Making vegan convenient

The rise of veganism has been a major talking point over the last year. More and more people are swapping red meats and dairy products for pine nuts and soy milk, and many convenience retailers across Ireland are struggling to keep up. Veganism has become trendy, chic, and authoritative in how it has shaped the contemporary food industry. But like any modern eating movement, many wonder if this is just a passing fad, or is veganism here to stay?

In 2018, the top five most-searched questions on the topic in the UK ask what veganism is and what the arguments are for and against cutting out animal products, according to the BBC.

A vegan diet consists only of foods from plant origin, and avoids meat, fish and dairy products.

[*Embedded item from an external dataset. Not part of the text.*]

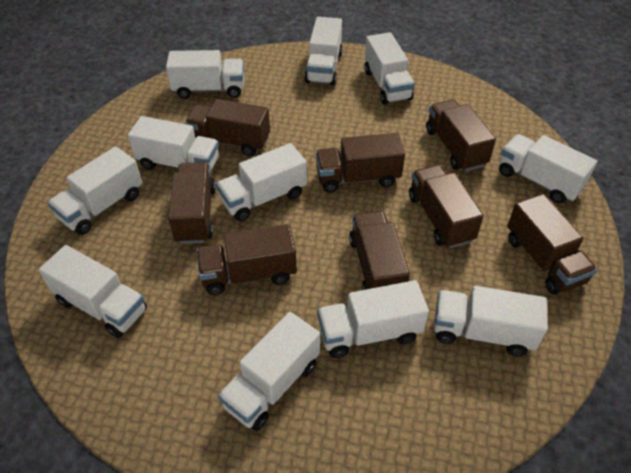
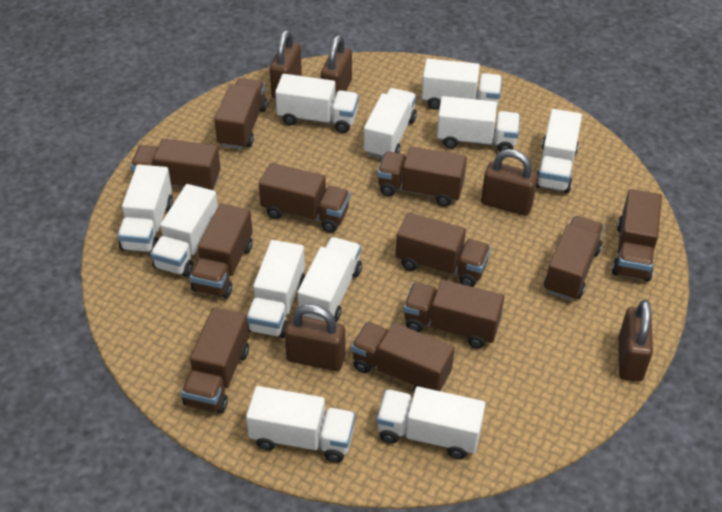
brown padlock: 0 -> 5
brown truck: 8 -> 11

Most vegans also avoid foods like honey and eggs – anything derived from animals.

Giles Quick, director at market researcher Kantar Worldpanel, said: “The vegan market has changed fundamentally in the last six or seven years – it’s now for everyone.”

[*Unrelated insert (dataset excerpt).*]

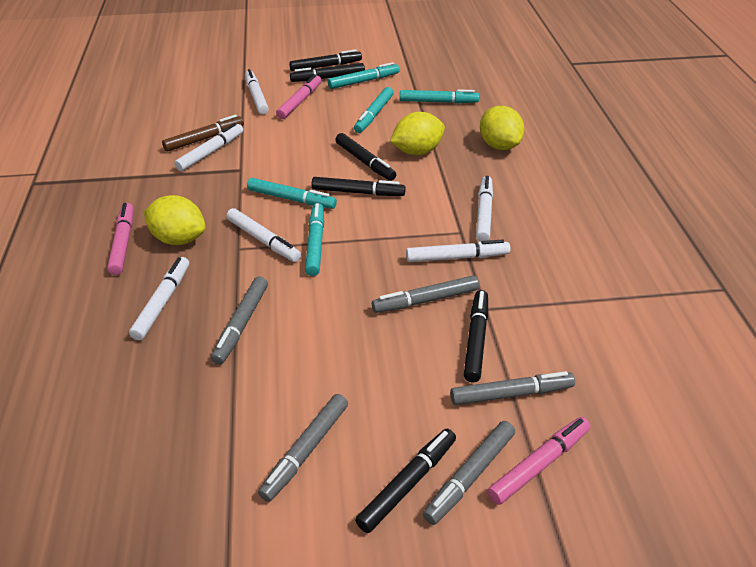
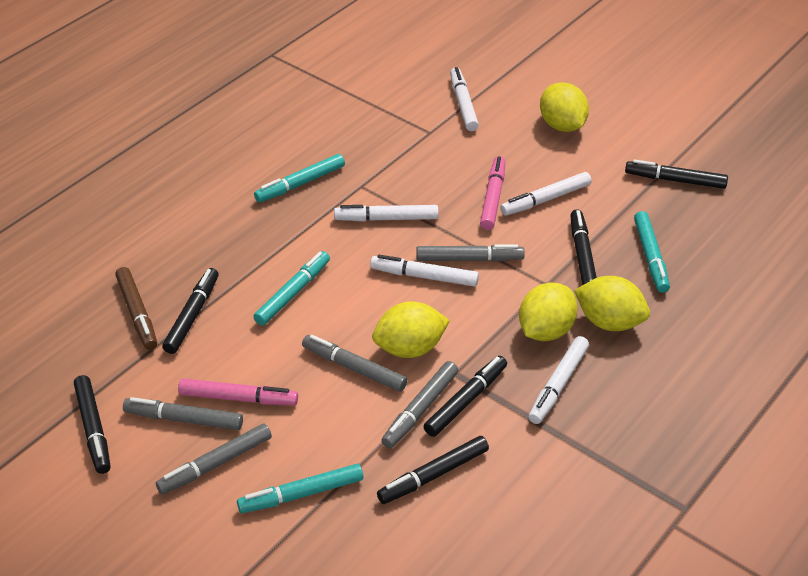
pink marker: 3 -> 2
turquoise marker: 5 -> 4
white marker: 6 -> 5
yellow lemon: 3 -> 4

With the rapid growth in new consumer demands, multiples and discounters are embracing the challenge to keep up.

In a recent report by The Independent, Aldi stated that they are promoting a “Veganuary” range in store from January onwards, and Lidl will be including vegan ice-cream and cheeses in February.

Tesco increased its range of plant-based Christmas dinner centre-piece dishes in 2018. The demand for chilled and frozen vegan food at Tesco soared by more than 50 per cent. Tesco appointed chef Derek Sarno said: “From party food treats to doubling the amount of veg centre pieces, vegans have never had more choice at Christmas at Tesco.”

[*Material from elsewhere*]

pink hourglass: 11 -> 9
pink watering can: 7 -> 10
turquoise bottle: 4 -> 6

SuperValu has also recently increased its vegan range to 340 products, including vegan chocolates and snacks, and plans to “roll out vegan zones across our store network”.

A spokesman said: “We’ve witnessed the emergence of the health-conscious consumer over the past couple of years, with a surge in momentum during 2018 as veganism became mainstream, shoppers made more informed decisions about the health and nutritional benefits of what they buy, coupled with growing concern for the environment and the sustainability of the food ecosystem.”

As well as a rise in veganism, a new study also shows a timely demand for local, fresh food, as the answer to the top two New Year’s resolutions of respondents.

A survey by Forager asked consumers why they want to go local. Respondents identified local or fresh as their top criteria for healthy food, closely followed by vegetarian/vegan and organic – common attributes of local produce.

However, consumers aren’t the only beneficiaries of local food. 64 percent of respondents said that supporting the local economy was a purchasing motivator.

93 percent of respondents said that they would buy more local food if their primary grocery stores offered it, showing a clear opportunity for conventional and independent grocers.

In response to this, IGD believe retailers will indeed play a more active role in supporting the health and wellness of consumers, with around 85 percent of shoppers claiming to take on better diets.

Head of insight, innovation and futures Toby Pickard said: “We believe shoppers will be more health conscious going forward, so supporting them to both look and feel good will be a major priority for retailers and their suppliers. This means that both consumers and businesses will be thinking more about wellness and the role of retail in promoting cleaner living going forward.”

Whether veganism is a passing fad or a long term movement, it doesn’t seem to be fading anytime soon.